Hello to family, coworkers and friends here in the States and abroad! Thank you so much for taking the time to read this blog on my brief but poignant experience as an interpreter with the El Salvador Health Mission in February of 2012.





As I feel a bit of a loss on how to answer the quick questions you ask me (How was it? Did you have fun?), I have attempted to put down those ten days in words. All of these entries were written after returning, due to how busy we were (I also forgot paper to journal but you don’t need to know that). Maybe after reading this blog you will understand why I struggle with answering those “quick” questions. More importantly, I hope you can take something away from reading this, whether it be a more informed mind on women’s health, Salvadorian Spanish, or just a greater respect for those who live in El Salvador.
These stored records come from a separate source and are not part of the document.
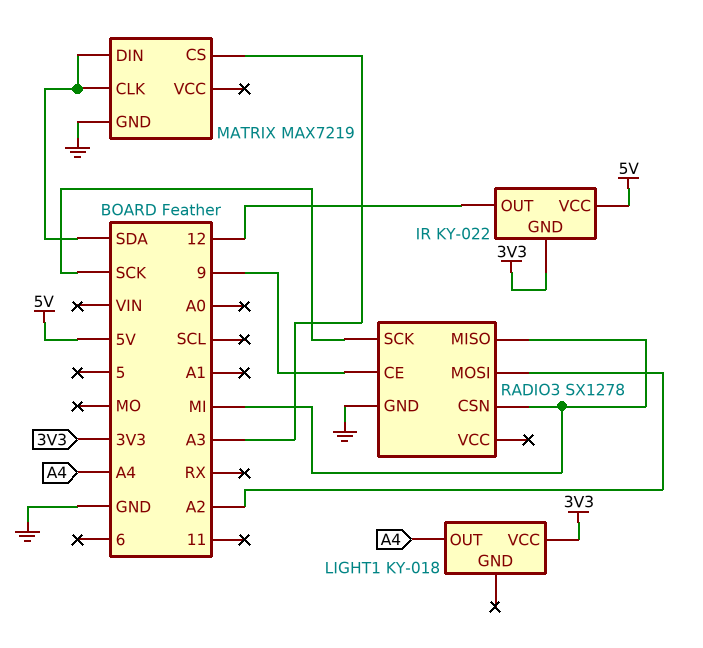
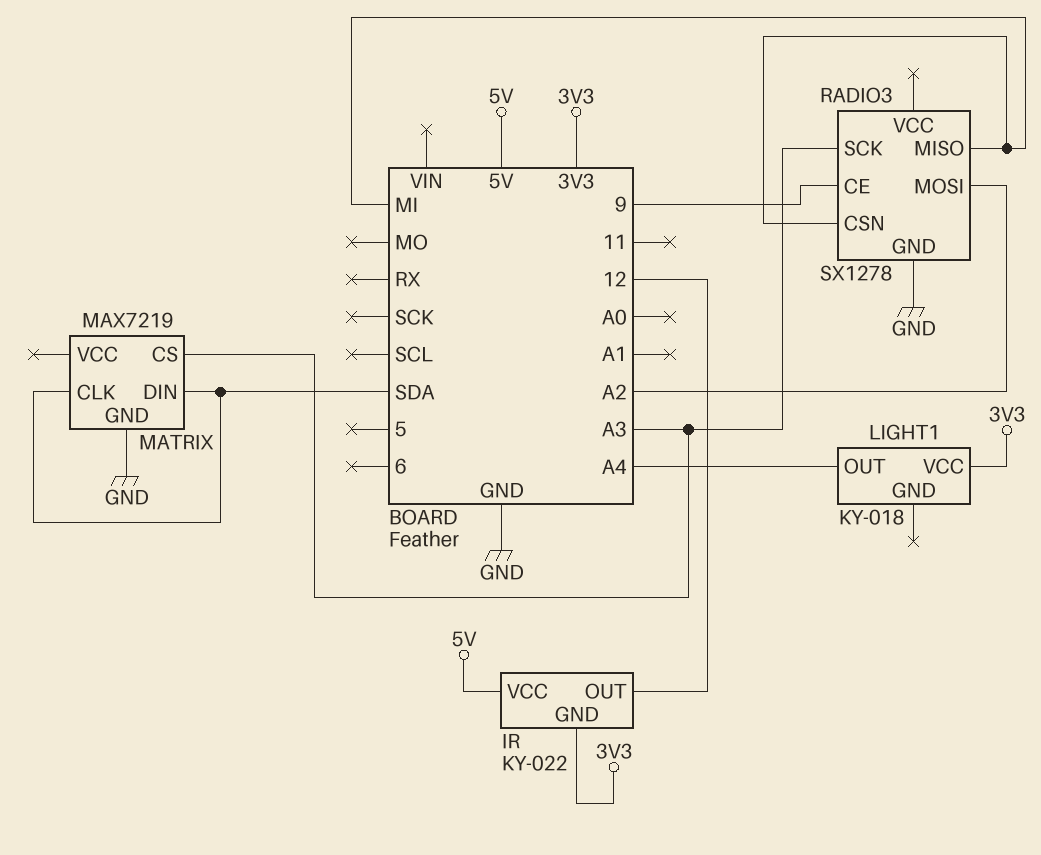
RADIO3 pin SCK: SCK -> A3

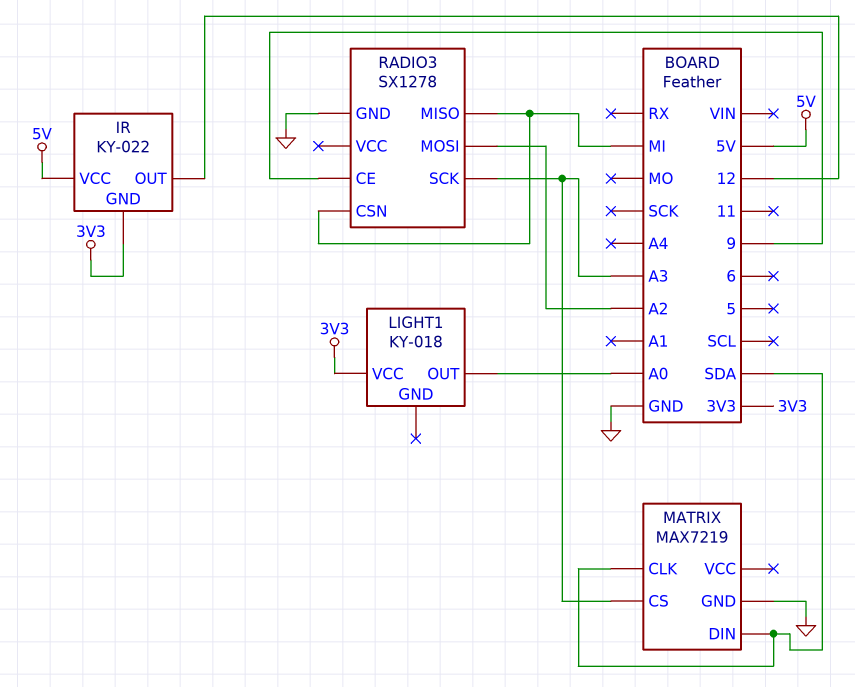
LIGHT1 pin OUT: A4 -> A0

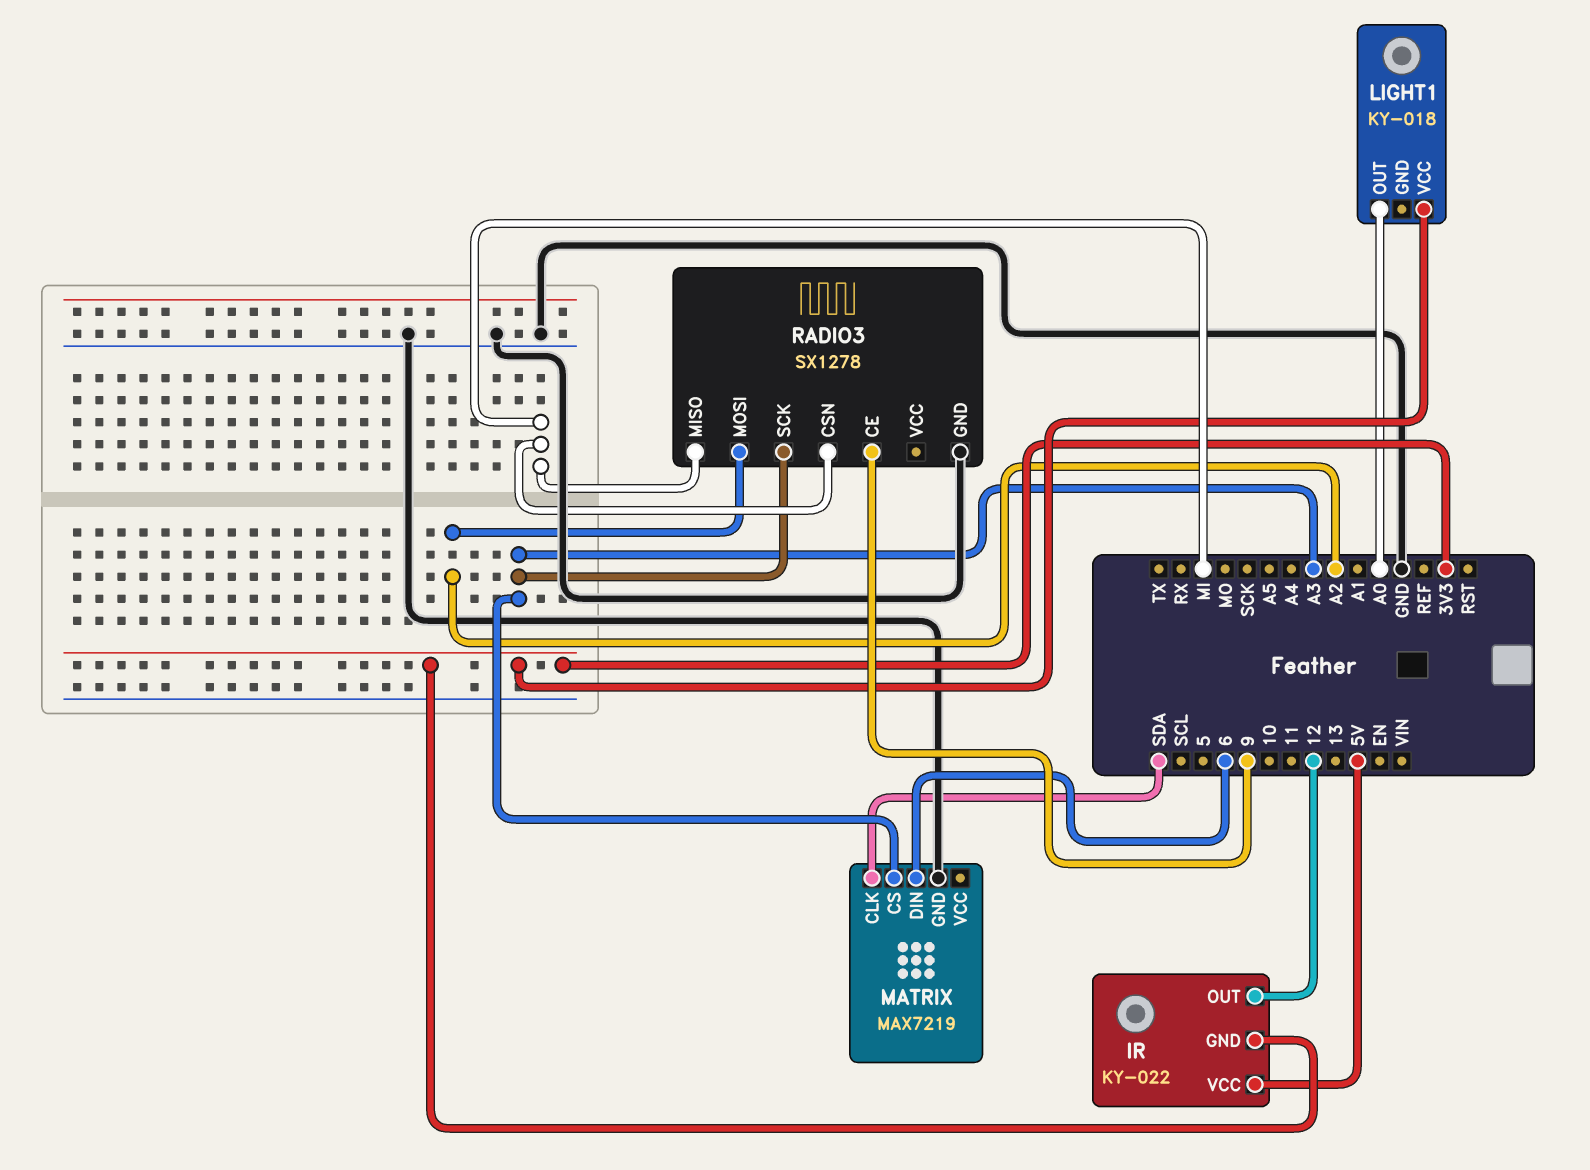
MATRIX pin DIN: SDA -> 6

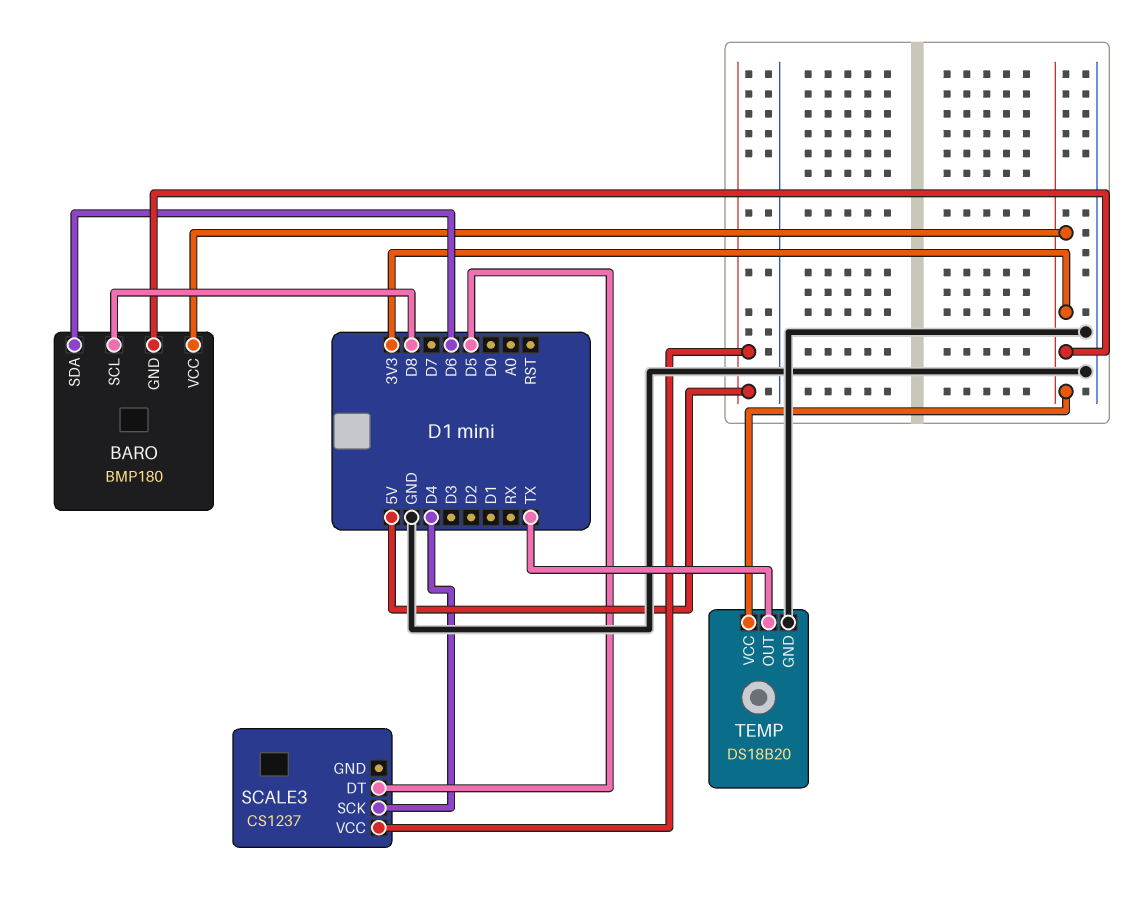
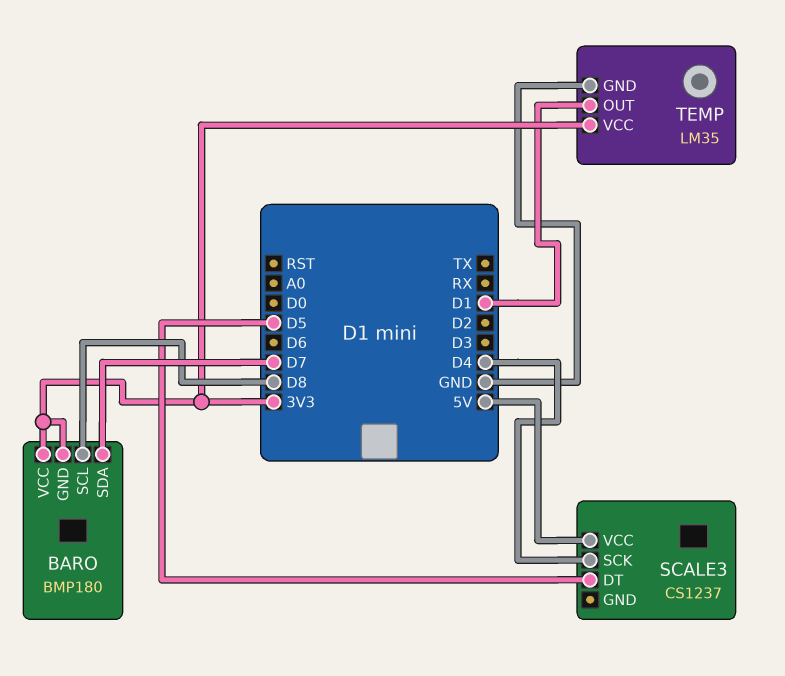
BARO pin SDA: D6 -> D7
TEMP: DS18B20 -> LM35
TEMP pin OUT: TX -> D1

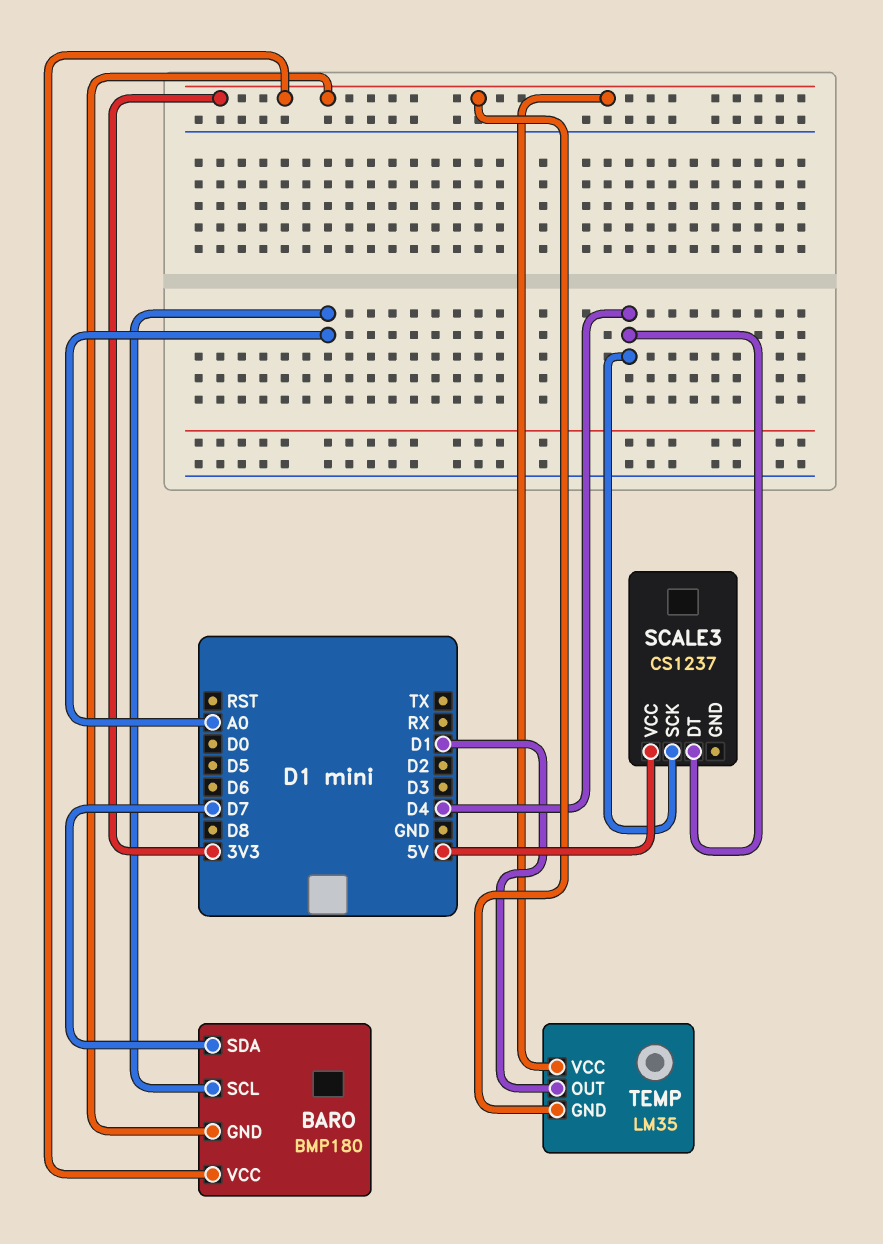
BARO pin SCL: D8 -> A0
SCALE3 pin DT: D5 -> D4
TEMP pin GND: GND -> 3V3

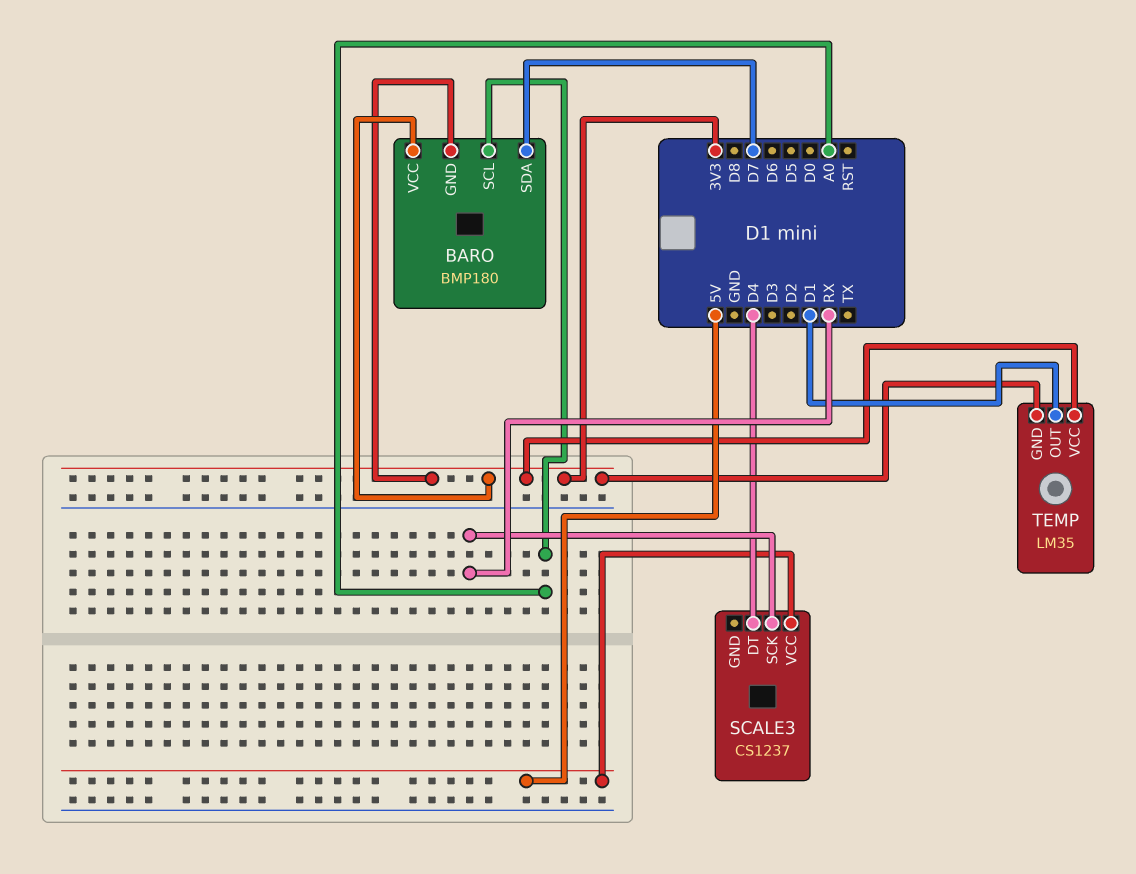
SCALE3 pin SCK: D4 -> RX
This medical mission is run by Kathy Garcia of Peacehealth and Sister Susan of the Sisters of St. Joseph of Peace. Please see the mission’s website for more general information:




http://www.pazsalud.org/




They are in their eleventh year of leading trips down to El Salvador. This particular trip was a general medicine clinic with eye care for the town of San Jose de Villanueva. The volunteers from this trip are from all over the Pacific Northwest and most are Peacehealth employees.




To finish this introductory post, I want to give a shout out to my family, coworkers, and the lovely ladies with PEO who donated vitamins! You have no idea how excited EACH patient was to get their vitamins. Their faces would light up when the docs said “And we are going to give you some vitamins....” (more stories to come about patients getting their vitamins)





Que Dios les bendiga y nos vemos pronto!